Decisions for 4C and 4P in these two examples
1. Soft niche: psychological counselling
Customer Value → Product
- Strategic decision (business and marketing):
- Shape an offer that includes a mix of approaches: CBT (КПТ), psychoanalysis, schema therapy.
- Build courses and programmes aimed at key client problems: depression, anxiety, fear of public speaking.
- Operational decision:
- Provide access to these approaches through a flexible system of online and offline sessions. Build a setup where clients can choose a therapy format that fits them.
Customer Costs → Price
- Strategic decision (business and marketing):
- Offer accessible pricing with a focus on transparency. For example: the session price includes coffee and comfortable offline conditions.
- Create packages that save the client money in longer courses.
- Operational decision:
- Buy what you need to create comfort (coffee, comfortable chairs).
- Automate package pricing calculations in online formats for client convenience.
Convenience → Place
- Strategic decision (business and marketing):
- Promote sessions in conditions that are comfortable for the client: online via Google Meet, Skype, Telegram, or in a comfortable office.
- Make offline access easier by choosing locations with good transport access.
- Operational decision:
- Set up an online booking system where clients choose a format and an offline location.
- Provide equipped offices in transport-accessible areas.
Communication → Promotion
- Strategic decision (business and marketing):
- Explain the consultation process clearly. Talk about approaches and the course structure, if it doesn’t interfere with therapy.
- Use content marketing in social media to build trust through client stories.
- Operational decision:
- Implement regular content in VK and Telegram, focused on useful and trust-building materials.
- Systematise publishing via a content plan and SMM tools.
2. Hard niche: stretch ceilings
Customer Value → Product
- Strategic decision (business and marketing):
- Promote all stretch ceiling types: multi-level, matte, fabric, LED. Emphasise durability, functionality, and aesthetics.
- Add optional upsells: soundproofing and custom lighting solutions.
- Operational decision:
- Build an online catalogue where clients can choose a ceiling type and add options.
- Set up inventory access to keep popular materials available fast.
Customer Costs → Price
- Strategic decision (business and marketing):
- Calculate a competitive market price, with economic and practical value built in.
- Create fixed-price packages: “Economy”, “Standard”, “Premium”.
- Operational decision:
- Automate cost calculation via a website calculator.

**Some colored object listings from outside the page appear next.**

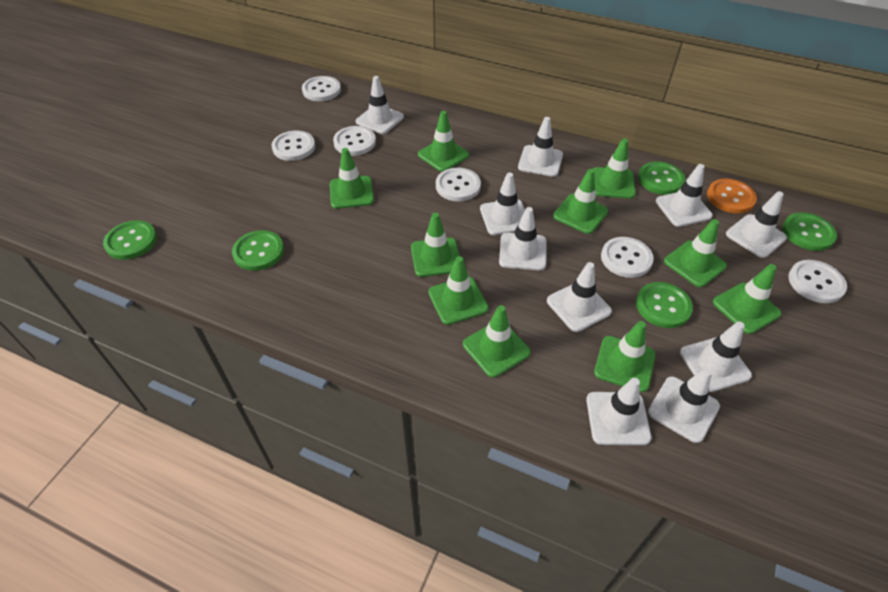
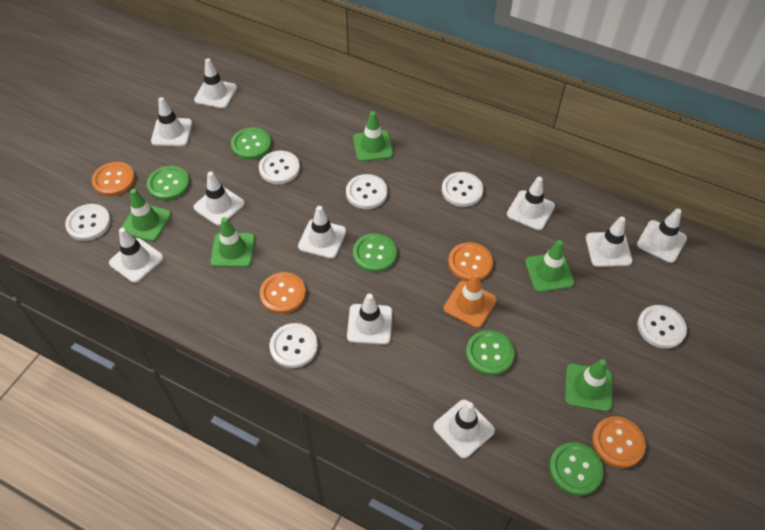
green traffic cone: 10 -> 5
orange button: 1 -> 4
orange traffic cone: 0 -> 1

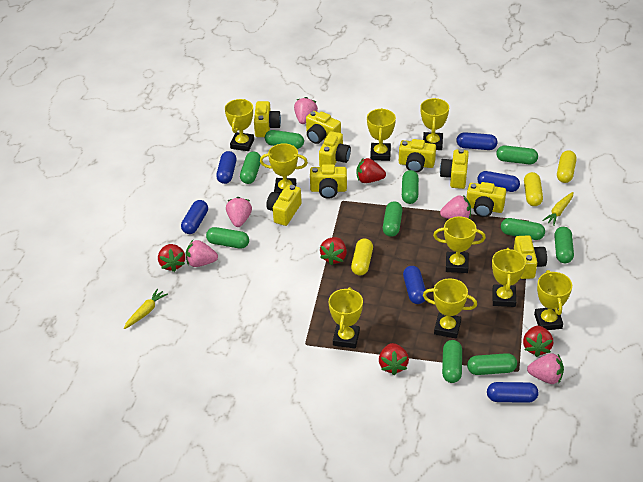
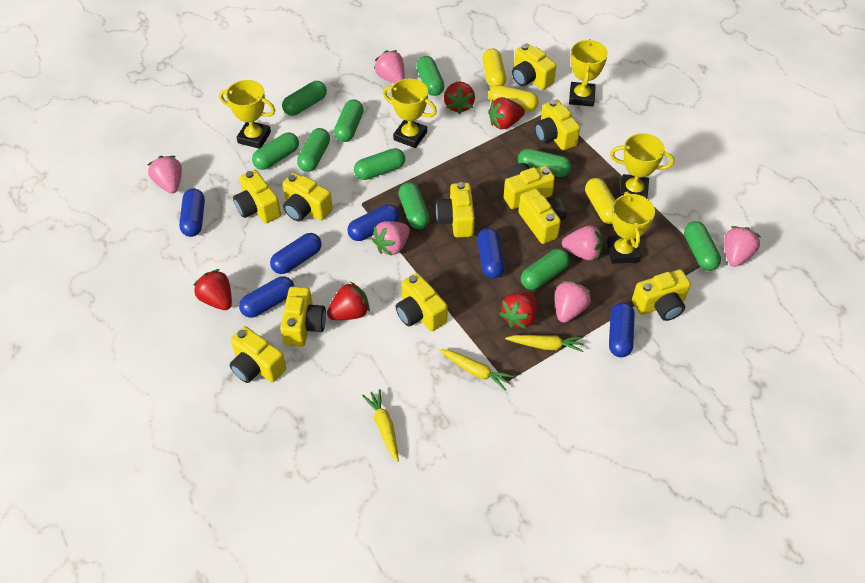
pink strawberry: 5 -> 6
yellow camera: 9 -> 11
yellow carrot: 2 -> 3
yellow trophy: 9 -> 5

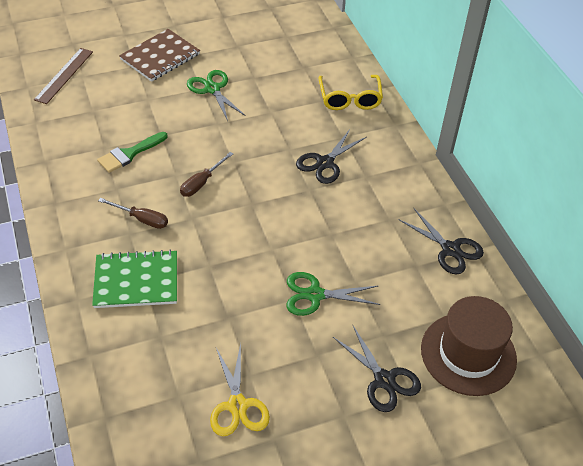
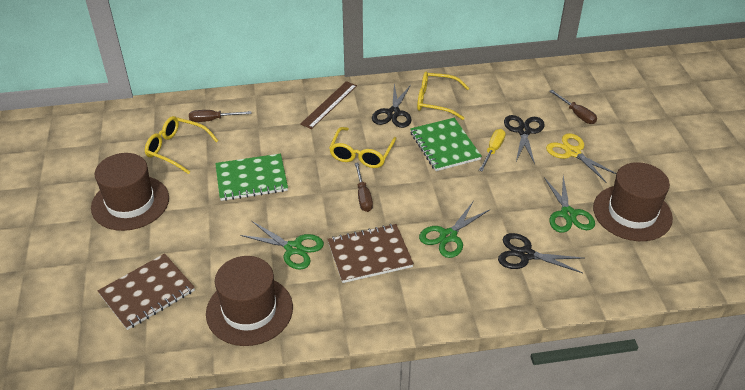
brown hat: 1 -> 3
brown notebook: 1 -> 2
brown screwdriver: 2 -> 3
green brush: 1 -> 0
green notebook: 1 -> 2
green scissors: 2 -> 3
yellow glasses: 1 -> 3
yellow screwdriver: 0 -> 1

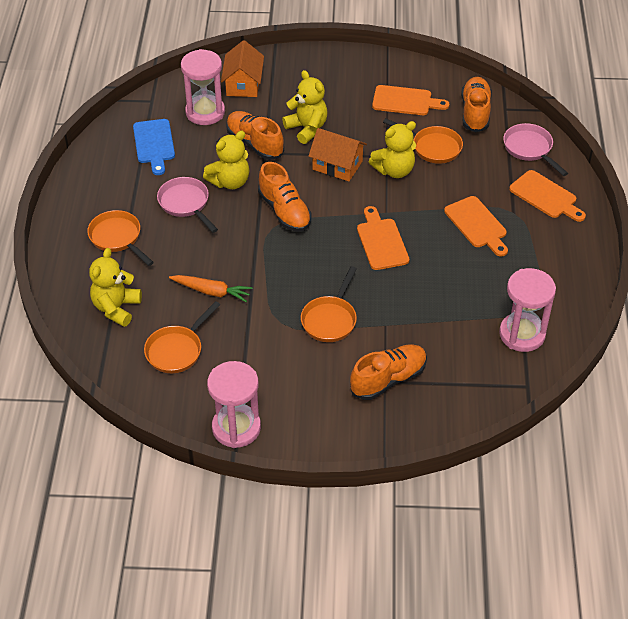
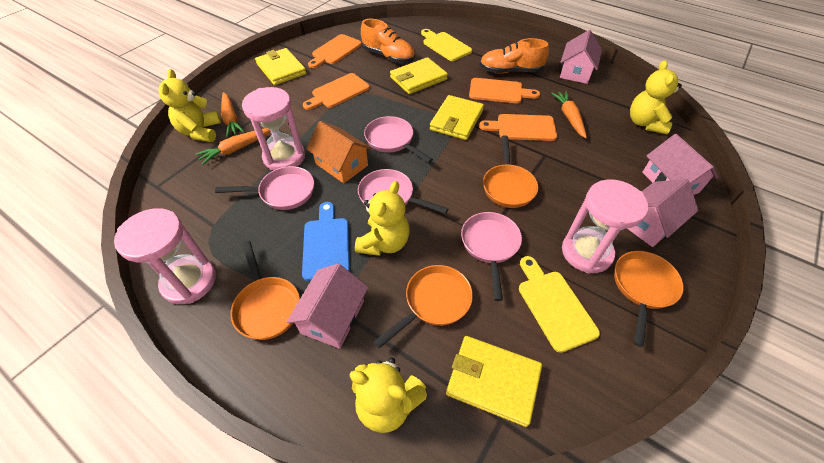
orange carrot: 1 -> 3
orange house: 2 -> 1
orange shoe: 4 -> 2
pink house: 0 -> 4
pink pan: 2 -> 4
yellow cutting board: 0 -> 2
yellow wallet: 0 -> 4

- Create pricing tables for each package and train managers to explain them clearly.
Convenience → Place
- Strategic decision (business and marketing):
- Make the choice and ordering process easy through a clear website: catalogues, visualisation, examples.
- Expand coverage by organising specialist visits for measurements.
- Operational decision:
- Set up routing for installation teams to reduce waiting time.
- Organise showrooms where clients can see ceiling samples in real life.
Communication → Promotion
- Strategic decision (business and marketing):
- Show stretch ceiling benefits through visuals, work examples, and customer reviews.
- Use SEO to bring traffic to the site, then use content marketing to hold attention.
- Operational decision:
- Create videos that show the installation process and publish them on the site and social media.
- Launch an SEO-optimised blog about different ceiling types and use cases.
Epilogue
At this point, you’ve probably caught the hint. If you do this practice regularly, your strategy starts to “light up” with clarity. Your business becomes sturdier and more competitive.